大掛かりな架空・循環取引疑惑が浮上している。対象となったのはコンクリート二次製品などの建設資材で、北は北海道から南は九州まで全国の有力メーカーや商社の合計15社程度が関与した模様だ。(東京経済東京支社情報部 井出豪彦)
大掛かりな循環取引
議員がらみの可能性も
関係者の話を総合すると、循環取引は今年5月から8月頃にかけて行われ、同月下旬から9月初めに発覚したという。
中心的な役割を担ったとされる会社の営業担当社員A氏は10月末で解雇されたが、A氏の後ろ盾には某市の現職市議会議員X氏がおり、X氏が経営する会社も循環の輪に加わっていたとの情報もある。
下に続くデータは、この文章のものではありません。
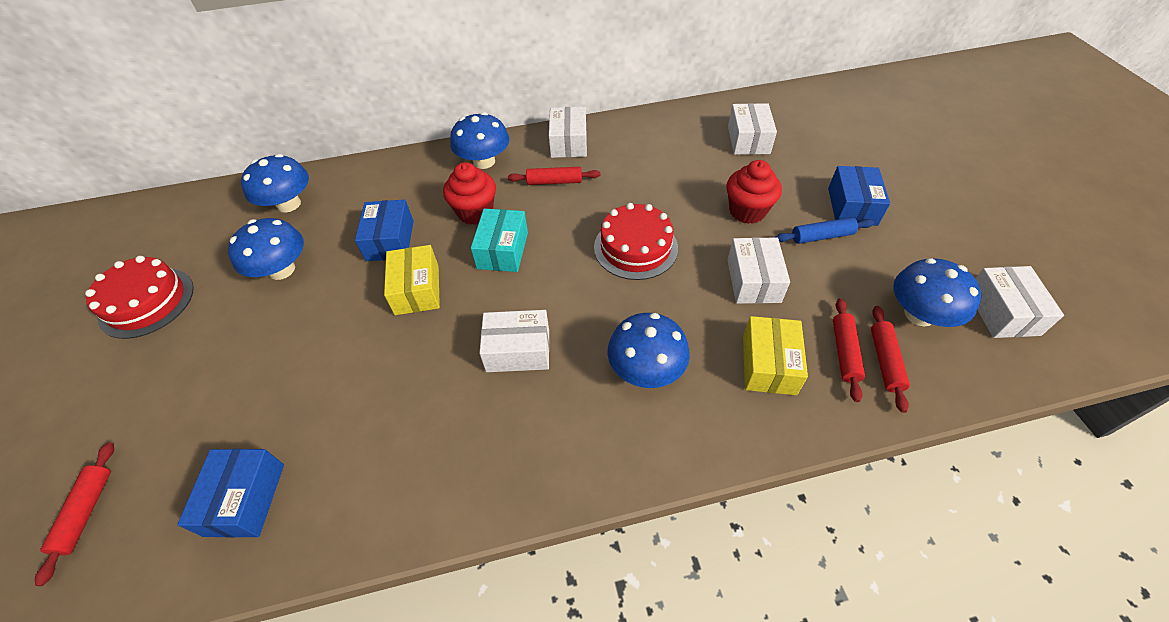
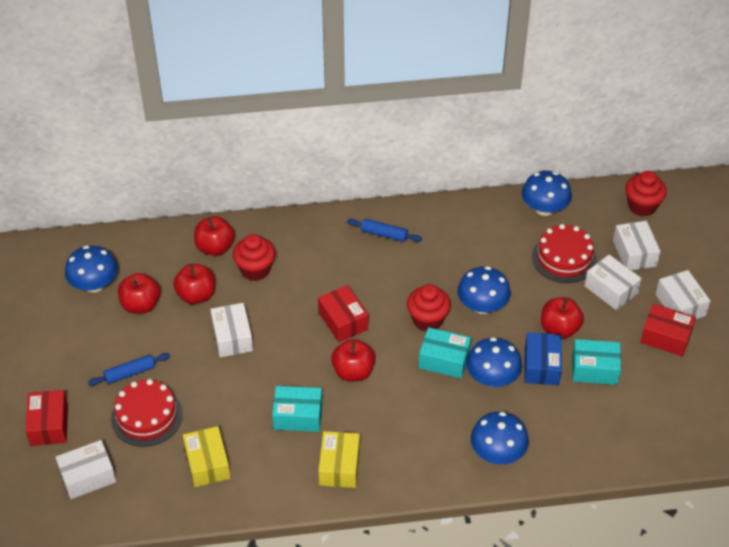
blue box: 3 -> 1
blue rolling pin: 1 -> 2
red apple: 0 -> 5
red box: 0 -> 3
red cupcake: 2 -> 3
red rolling pin: 4 -> 0
turquoise box: 1 -> 3

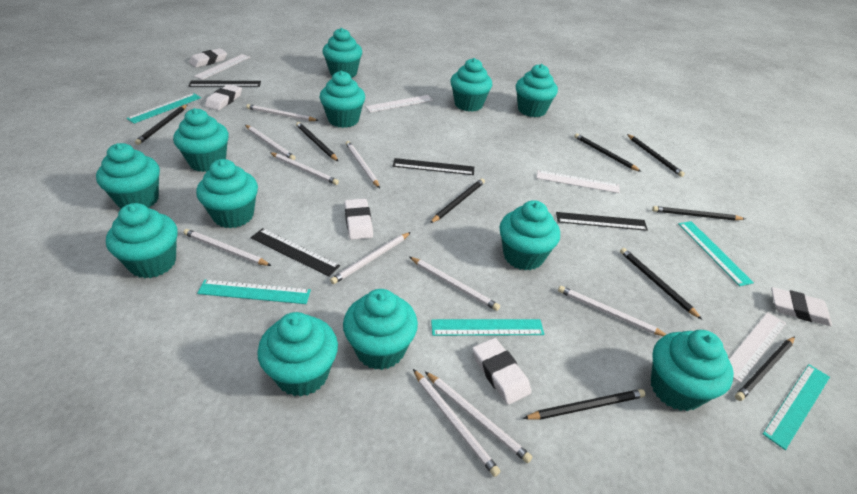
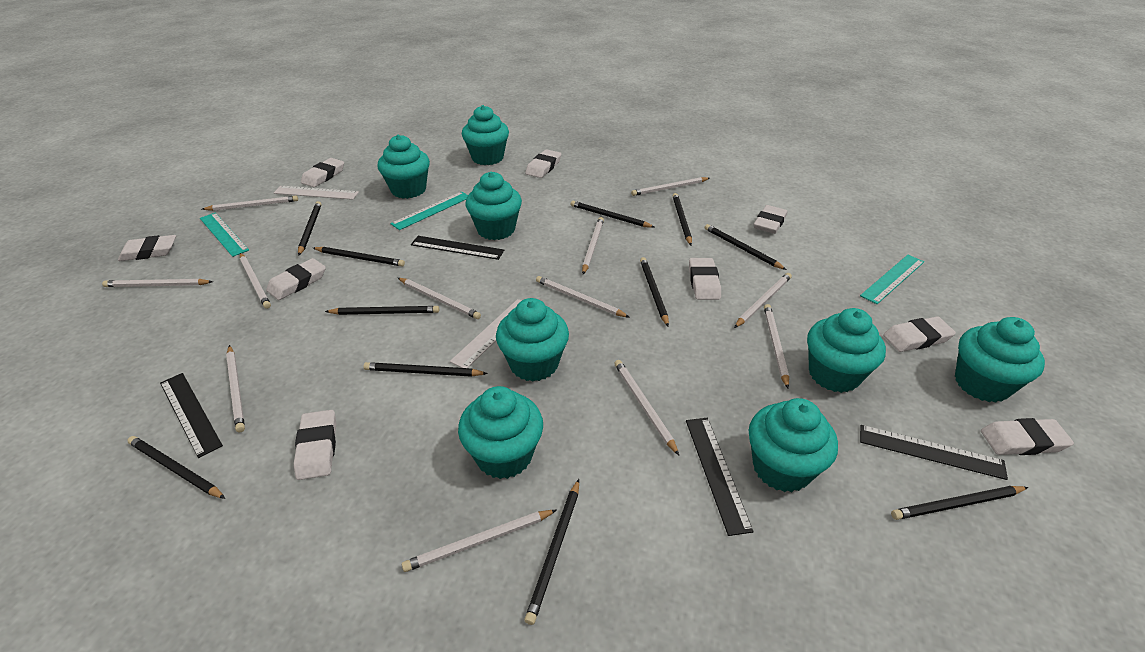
black pencil: 9 -> 11
turquoise cupcake: 12 -> 8
turquoise ruler: 5 -> 3
white eraser: 5 -> 9
white pencil: 10 -> 12
white ruler: 4 -> 2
9月以降、関係者が何度か会合を重ねて実態解明に乗り出してはいる。X氏も一度は会合に参加したが「A氏に名前を貸しただけ」などと発言し、終始いら立ちを隠せないでいたという。A氏とX氏は同じコンクリート製品メーカーでの勤務歴があり、親しい間柄だったという。A氏は周囲からトップセールスの優秀な社員と認識されていた。
問題の取引はいくつかの商流に分かれているほか、関与した業者も多い。工事案件そのものが架空のケースがあるとされる。いずれにせよ問題究明への各社の協力姿勢に温度差があるなどでなかなか全貌の把握には至っていないようだ。